Pneumocephalus

Occasionally, the cranial gas spaces (mastoid, para-nasal sinuses) are affected by ascent barotrauma, when the expanding gas ruptures into the cranial cavity. This may follow descent barotrauma, when haemorrhage occupies the gas space and its orifice is blocked. The sudden bursting of gas and/or blood into the cranial cavity, usually through the tegmen tympani and the thinned petrous temporal bone into the epidural space, could cause significant brain damage.

The clinical presentation may have all the clinical features of a catastrophic intracerebral event, such as a subarachnoid haemorrhage. Excruciating headache immediately on ascent is probable, although the effects of a space-occupying lesion may supervene. Neurological signs may follow brain injury or cranial nerve lesions.

It is likely that the condition could be aggravated by excessive Valsalva manoeuvres (‘equalizing the ears’) or ascent to altitude (air travel). Diagnosis can be verified by positional skull x-ray study or computed tomography scan (Figure 9.5).

Pneumocephalus from sinus barotrauma of ascent.
Figure 9.5 Pneumocephalus from sinus barotrauma of ascent. (a) The x-ray lateral view, showing gas at the vertex. (b) A computed tomography section showing gas anteriorly. (Courtesy of Dr R. W. Goldman.)

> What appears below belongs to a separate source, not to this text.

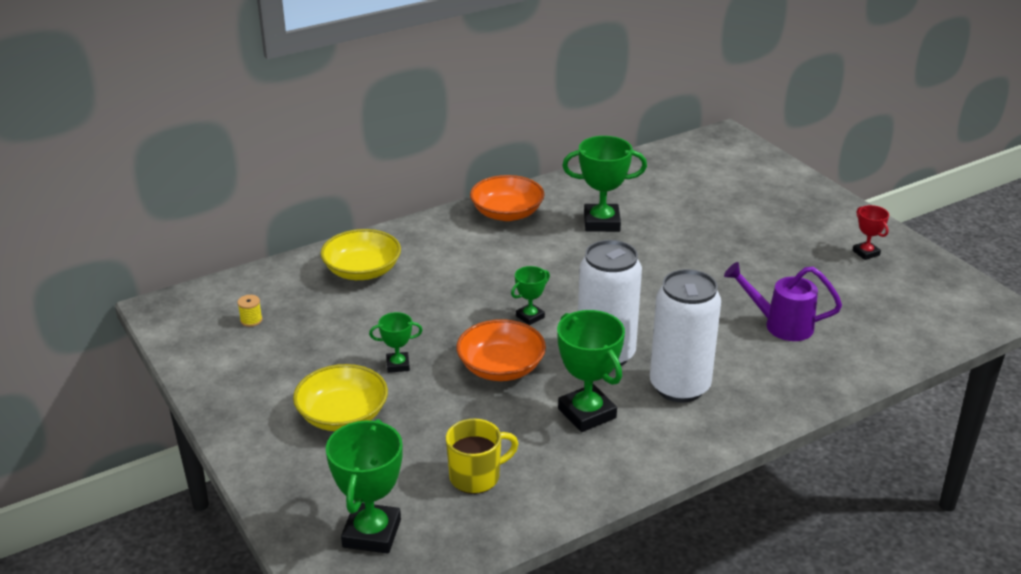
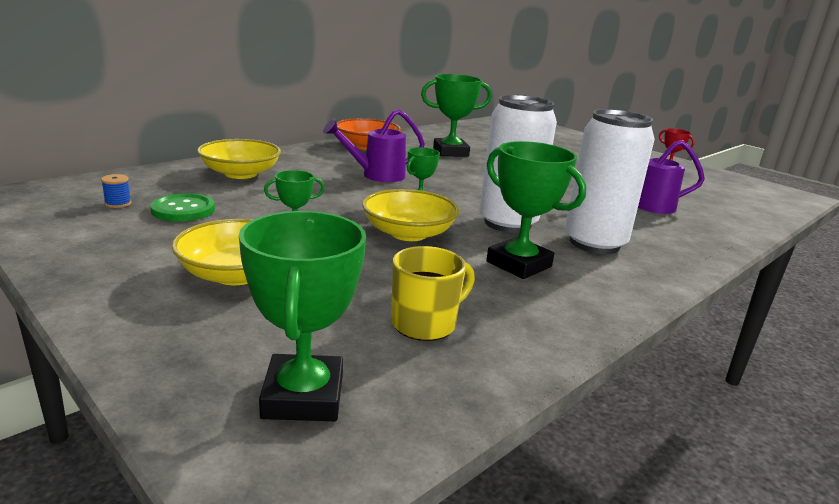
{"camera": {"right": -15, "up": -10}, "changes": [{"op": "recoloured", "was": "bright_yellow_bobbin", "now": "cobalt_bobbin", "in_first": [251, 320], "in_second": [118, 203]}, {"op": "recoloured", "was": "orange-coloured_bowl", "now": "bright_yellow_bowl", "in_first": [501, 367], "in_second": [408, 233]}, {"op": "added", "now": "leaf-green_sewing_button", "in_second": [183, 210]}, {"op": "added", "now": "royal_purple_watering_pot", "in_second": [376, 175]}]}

Treatment includes the following: bed rest, sitting upright; avoidance of the Valsalva manoeuvre, sneezing, nose blowing, altitude exposure, or other manoeuvres that increase nasopharyngeal pressures; 100 per cent oxygen inhalation for many hours; and follow-up radiology or scans to verify a reduction of the air volume. If untreated, the disorder may last a week or so, and subsequent infection is possible. On theoretical grounds, recompression or craniotomy could be considered in dire circumstances.